It turns out that running a crawler which connects to more than half a million servers, and generates tens of millions of log entries generates a fair amount of email and phone calls. Because of the vast number of people coming on line, there are always those who do not know what a crawler is, because this is the first one they have seen. Almost daily, we receive an email something like, "Wow, you looked at a lot of pages from my web site. How did you like it?" There are also some people who do not know about the robots exclusion protocol, and think their page should be protected from indexing by a statement like, "This page is copyrighted and should not be indexed", which needless to say is difficult for web crawlers to understand. Also, because of the huge amount of data involved, unexpected things will happen. For example, our system tried to crawl an online game. This resulted in lots of garbage messages in the middle of their game! It turns out this was an easy problem to fix. But this problem had not come up until we had downloaded tens of millions of pages. Because of the immense variation in web pages and servers, it is virtually impossible to test a crawler without running it on large part of the Internet. Invariably, there are hundreds of obscure problems which may only occur on one page out of the whole web and cause the crawler to crash, or worse, cause unpredictable or incorrect behavior. Systems which access large parts of the Internet need to be designed to be very robust and carefully tested. Since large complex systems such as crawlers will invariably cause problems, there needs to be significant resources devoted to reading the email and solving these problems as they come up.

That reminds me. (2, Informative)

archeopterix (594938) | more than 7 years ago | (#16849680)

Also, because of the huge amount of data involved, unexpected things will happen.
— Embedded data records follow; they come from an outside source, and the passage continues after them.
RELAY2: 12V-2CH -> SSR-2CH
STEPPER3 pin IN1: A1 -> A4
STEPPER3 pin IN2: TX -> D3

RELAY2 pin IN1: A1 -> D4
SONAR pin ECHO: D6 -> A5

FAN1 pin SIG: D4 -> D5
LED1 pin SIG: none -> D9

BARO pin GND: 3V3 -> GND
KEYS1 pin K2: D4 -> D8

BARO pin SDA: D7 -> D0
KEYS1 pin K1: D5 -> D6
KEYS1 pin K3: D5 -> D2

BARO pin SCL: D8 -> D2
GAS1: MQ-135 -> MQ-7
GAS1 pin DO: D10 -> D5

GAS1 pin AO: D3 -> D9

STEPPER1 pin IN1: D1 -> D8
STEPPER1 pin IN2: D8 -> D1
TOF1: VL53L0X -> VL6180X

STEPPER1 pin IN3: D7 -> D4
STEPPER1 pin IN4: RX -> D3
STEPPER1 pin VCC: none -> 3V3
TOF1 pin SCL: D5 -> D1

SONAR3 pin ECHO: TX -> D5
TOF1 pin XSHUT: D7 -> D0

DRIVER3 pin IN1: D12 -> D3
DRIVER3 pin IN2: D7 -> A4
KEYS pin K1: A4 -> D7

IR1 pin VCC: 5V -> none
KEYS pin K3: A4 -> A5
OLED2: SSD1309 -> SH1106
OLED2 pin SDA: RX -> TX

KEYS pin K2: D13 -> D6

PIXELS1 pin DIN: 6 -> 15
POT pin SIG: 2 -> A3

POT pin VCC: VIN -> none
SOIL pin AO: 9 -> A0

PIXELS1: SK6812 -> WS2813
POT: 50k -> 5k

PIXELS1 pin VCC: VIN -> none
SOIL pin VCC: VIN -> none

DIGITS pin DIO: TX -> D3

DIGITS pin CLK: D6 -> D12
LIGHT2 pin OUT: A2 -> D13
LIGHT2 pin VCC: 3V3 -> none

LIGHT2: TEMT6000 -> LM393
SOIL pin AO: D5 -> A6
For example, our system tried to crawl an online game. This resulted in lots of garbage messages in the middle of their game! It turns out this was an easy problem to fix.
Unfortunately, many web developers still ignore the inevitable, leaving their sites vulnerable to the dreaded Googlebot "attack". While most of the spider developer manuals (TFA included) stress the importance of being polite (respect robots.txt & friends), most of the "become teh Web Master in x days" books don't even mention robots.txt. Go figure.

For a good chuckle, see The Spider of Doom [thedailywtf.com] on the Daily WTF.

And please use robots.txt.

And go see Google Webmaster tools [google.com] .

And don't wear socks with sandals. Well, ok, this one is optional.

Quality of article? (2, Insightful)

interp (815933) | more than 7 years ago | (#16849514)

I've never programmed in Ruby, but I think the comment in Listing 1 says it all:
"Iterate through response hash"

Why would somebody want to do that?
A quick net search "reveals": A simple resp["server"] is all you need.
Maybe the article was meant to be posted on thedailywtf.com?

Re:Quality of article? (0)

Anonymous Coward | more than 7 years ago | (#16850368)

It's not WTF quality, but is less than elegant. This would be better:

require 'net/http'

ARGV.each do |host|
    begin
        res = nil
        Net::HTTP.start(host, 80) do |http|
            res = http.head('/')
        end

        case res
        when Net::HTTPSuccess
            puts "The server at #{host} is #{res['server']}"
        else
            puts "Request failed"
        end
    rescue Exception => e
        puts "Request failed: #{e.message}"
    end
end

I hate (0)

Anonymous Coward | more than 7 years ago | (#16849566)

these Eight legged freaks!!!

Re:I hate (1)

kfg (145172) | more than 7 years ago | (#16849748)

Just because you're paranoid doesn't mean people aren't crawling your site.

KFG

Re-inventing a square wheel (5, Insightful)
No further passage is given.